No not the one young people and our porcine bacon-buddies have hanging from their nostrils, I need to order a bag of hog rings to put the upholstery back on my truck seat since I destroyed them removing the lot. I see 3/8", 1/2" and 3/4" online, no idea what that measurement refers to. What is typical for ringing the upholstery to the seat frame? Time is of the essence, I need to add them to the shopping cart.
If you really need them in a hurry you might find some in a local GM Dealer's parts department. The trick may be finding someone who knows how to access the GM Standard Parts catalog. Tell them they should be somewhere in Group 8.900.
So the measurement is across the teeth or the spine? Is that a 1/2" ring? I found this on Amazon. Looks like the measurement is inside the back so your ring pictured above is 3/4"? And there are straight backs and arched backed for some reason. I am guessing from the responses the 3/4" straight back, stainless steel is the way to go? I am also buying my daughter a foam knife. This look decent?
I wish you were closer. I'm down to my last 8,000 or so... Seriously, if you end up hog tied lemme know. I'll throw a **** load in a USPS envelope for ya.
I aint close to anything of note. I got em ordered and my daughter will get use out them as I am trying to make her an auto upholsterer. She is learning. She is making snowboarding mittens (gauntlets?).
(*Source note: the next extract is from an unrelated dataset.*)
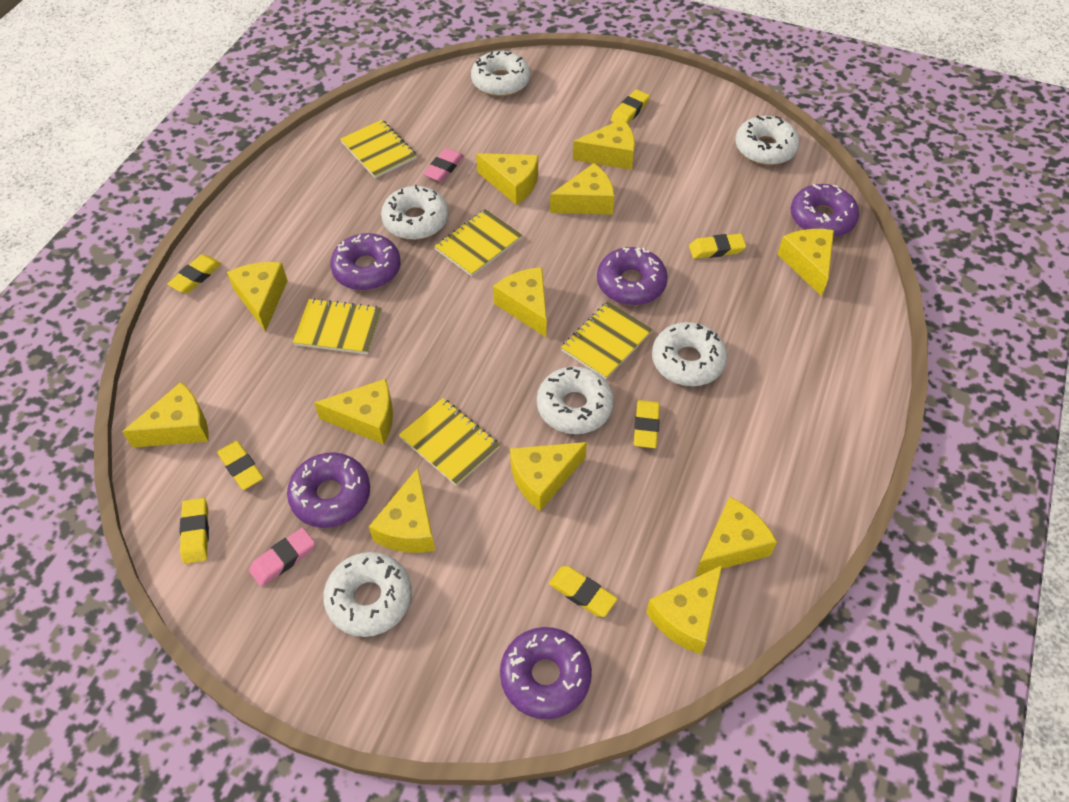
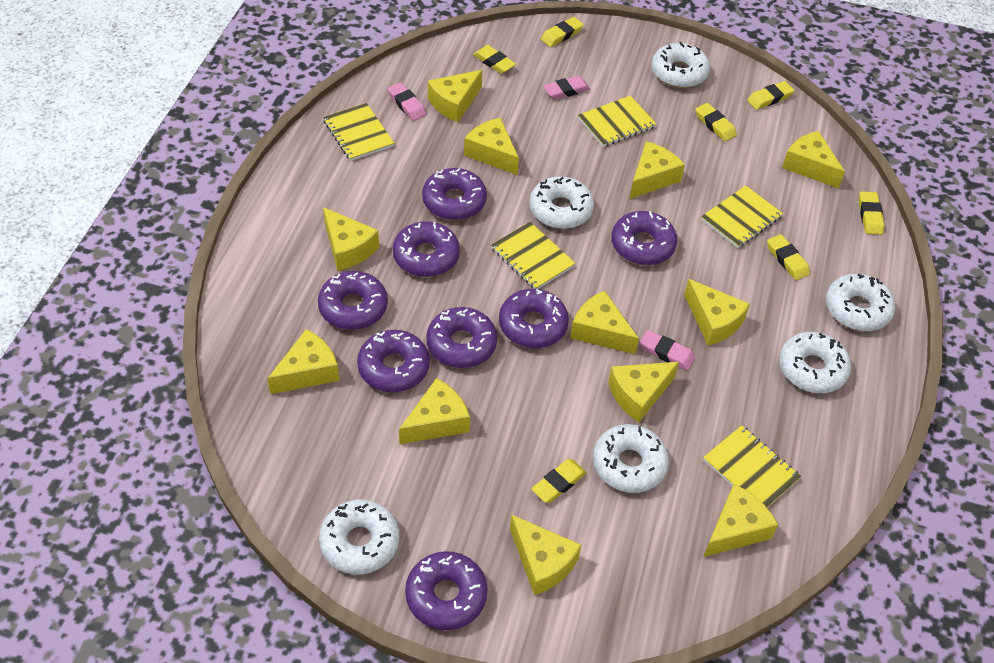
pink eraser: 2 -> 3
purple donut: 5 -> 8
She was at a bookstore the other day and bought a book on muscle car interiors. She sent me this picture and asked if I recognized the stich pattern, I answered definitely Mopar. She said 66 Charger. She didn't know people could tell makes from interior patterns. I think she will be very good at auto interior.
In the '70s I worked in FoMoCo's Trim and Seating Engineering offices in Dearborn. The Trim Shop used mainly 3/4" straght backed hog rings. The trimmers had a special tool, like a vice grip like pliers with a groove in them that gripped the hog ring and the open end faced away from your hand grip. Squeezing the tool collapsed the ring around the anchoring wire(s). Billy, if you have such a tool the job will be easier. I suspect the arched back rings are useful of you do not have the appropriate tool and are designed to collapse more easily using regular pliers.
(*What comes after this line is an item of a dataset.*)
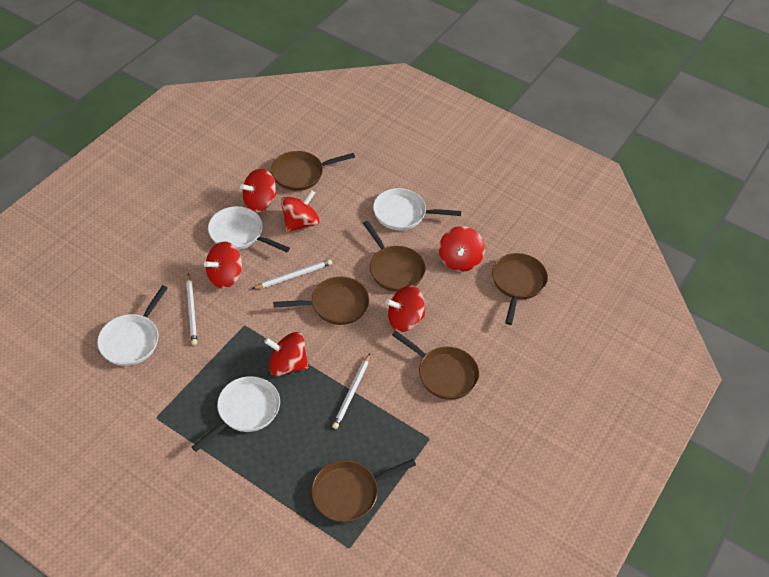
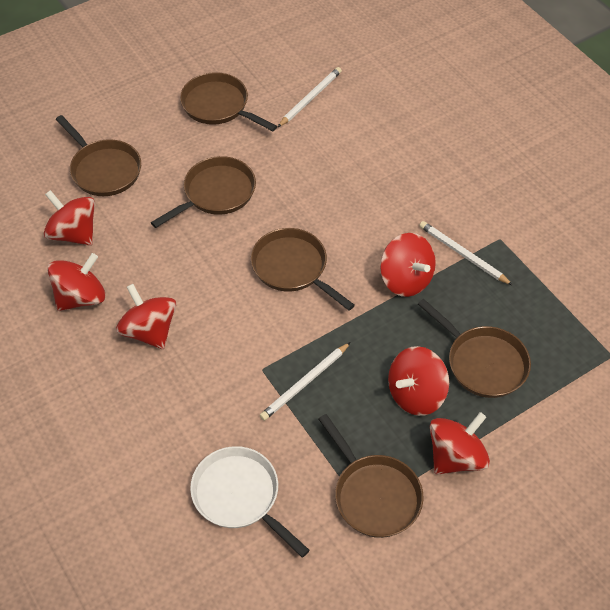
white pan: 4 -> 1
^^^^in a pinch you can take a set of cheapo pliers, clamp them in a vice with the jaws closed and drill a hole down from the end through the jaws to give you the little groove. Not quite as good as the ready made hog ring pliers but a lot better than trying to use pliers with no groove in them. Luckily, most places that sell the hog rings have hog ring pliers as well Good luck with it
Be careful not to order hundreds, if not thousands of these - *****- less- units. Notice these have no points on them. You’ll never get these to poke through, these pos are worthless for upholstery. Fence work, maybe?